Janice shared lists of plants with healing properties: hosta as an anti-inflammatory and analgesic, bee balm as an antimicrobial and anti-fungal, coral bells as an astringent, astilbe for diarrhea, dysentery and wound healing. She researches the information from several books that she owns as well as checking online sources.


“Just standing under the oaks of the Four Trees garden is healthful and renewing,” she said. “Sometimes we see veterans slowly walking along the trail, taking in its healing aspects.”


In the future, she said, the park board hopes to add a fountain among the signs with Medicinal Plant Information, so that visitors can refill their water bottles and hydrate their pets. The proceeds from the gardens’ annual plant sales held in June will go to help fund this installation.


“These gardens, like other public gardens, are meant to teach visitors about plants. People can see what one plant or another looks like at different times in its growth cycle — how big it gets, if it spreads quickly, how much work it might require if they were to grow peppermint or coneflower or marigold for their own use.”

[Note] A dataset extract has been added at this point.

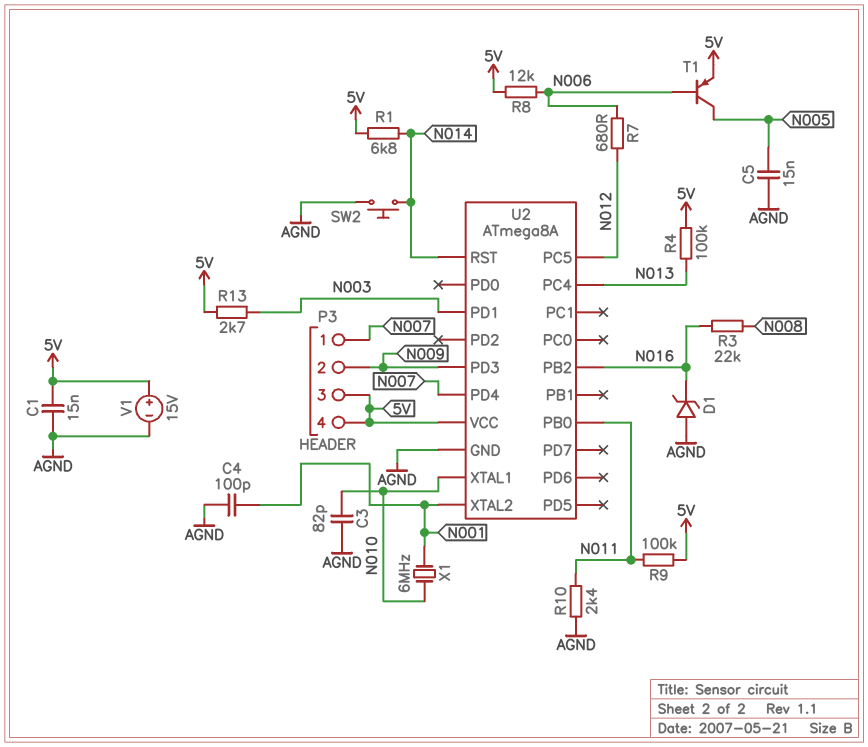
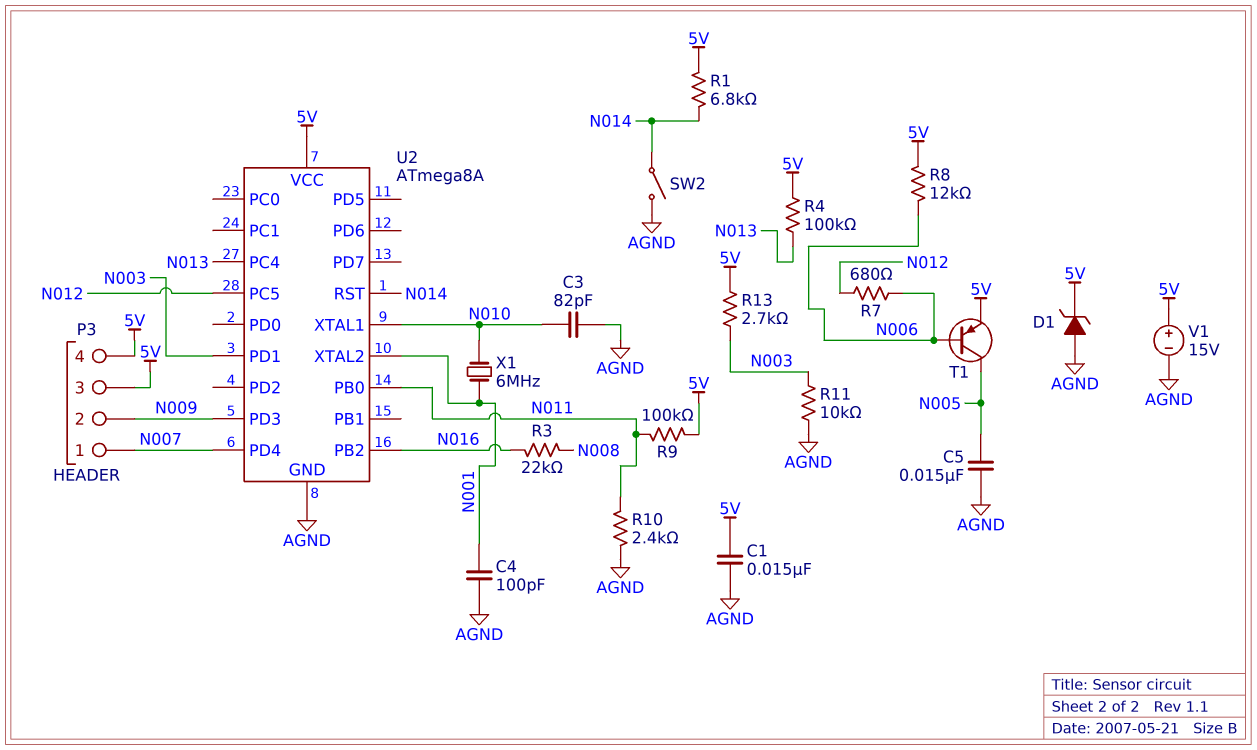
D1: zener (A AGND, K N016) -> zener (A AGND, K 5V)
R11: none -> 10k (AGND, N003)
SW2: button (AGND, N014) -> switch (AGND, N014)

Those who are particularly interested in the healing properties should research a plant’s uses, learn which parts of the plant are appropriate for their needs and how to best use it, whether to make poultices or brew teas to drink or apply as a wash. They can decide whether to plant one in their own yards.


One of the challenges, Janice said, is keeping the gardens blooming throughout the season.

“Sometimes plants don’t bloom when we expect them to. Some perennials take over areas so other plants — those that will flower next — get crowded out.”


The volunteer gardeners also maintain a reading garden at the Waite Park branch of the Great River Regional Library, at 253 Fifth Avenue North. That garden features a colorful array of flowering plants,  garden benches with poems imprinted into the concrete next to them, a curving path and birdhouses. A stone wall and trellis entrance create a more private space that’s conducive to reading.


“The reading garden is a challenge to keep in bloom constantly,” she noted.


Janice also highlighted the Design garden, in which a young boy had won a contest in 2021 to design the garden.


“Both he and his grandmother had entered the contest, and he won! In the center of that garden was a rounded, built-up area featuring tall grasses with plumes, and it worked for several years, until the soil packed down. The whole garden is now being redesigned — and I’m eager to see what it will include. Our volunteers will have wonderful suggestions about what works and what will look good together.”


Volunteers recently replanted two gardens in Rivers’ Edge, using theme colors of red, white and blue, which is apt around the flagpole.


What is the payoff for the work of these volunteer gardeners?


Whenever she wanders through the gardens, Janice sees people enjoying the Healthy Living Trail. They often stop to speak with her.


“I get many, many thank yous — everything from ‘I really enjoy being here’ and ‘This makes my walking trail wonderful’ to ‘Thank you for doing this.’ We see lots of walkers and bikers and inline skaters and  skateboarders,” Janice said. “And it’s fun when mothers stop to use the exercise stations along the trail with their children or to point out flowers — everybody on the trail seems so happy to be here and enjoy the peace and healing and beauty.”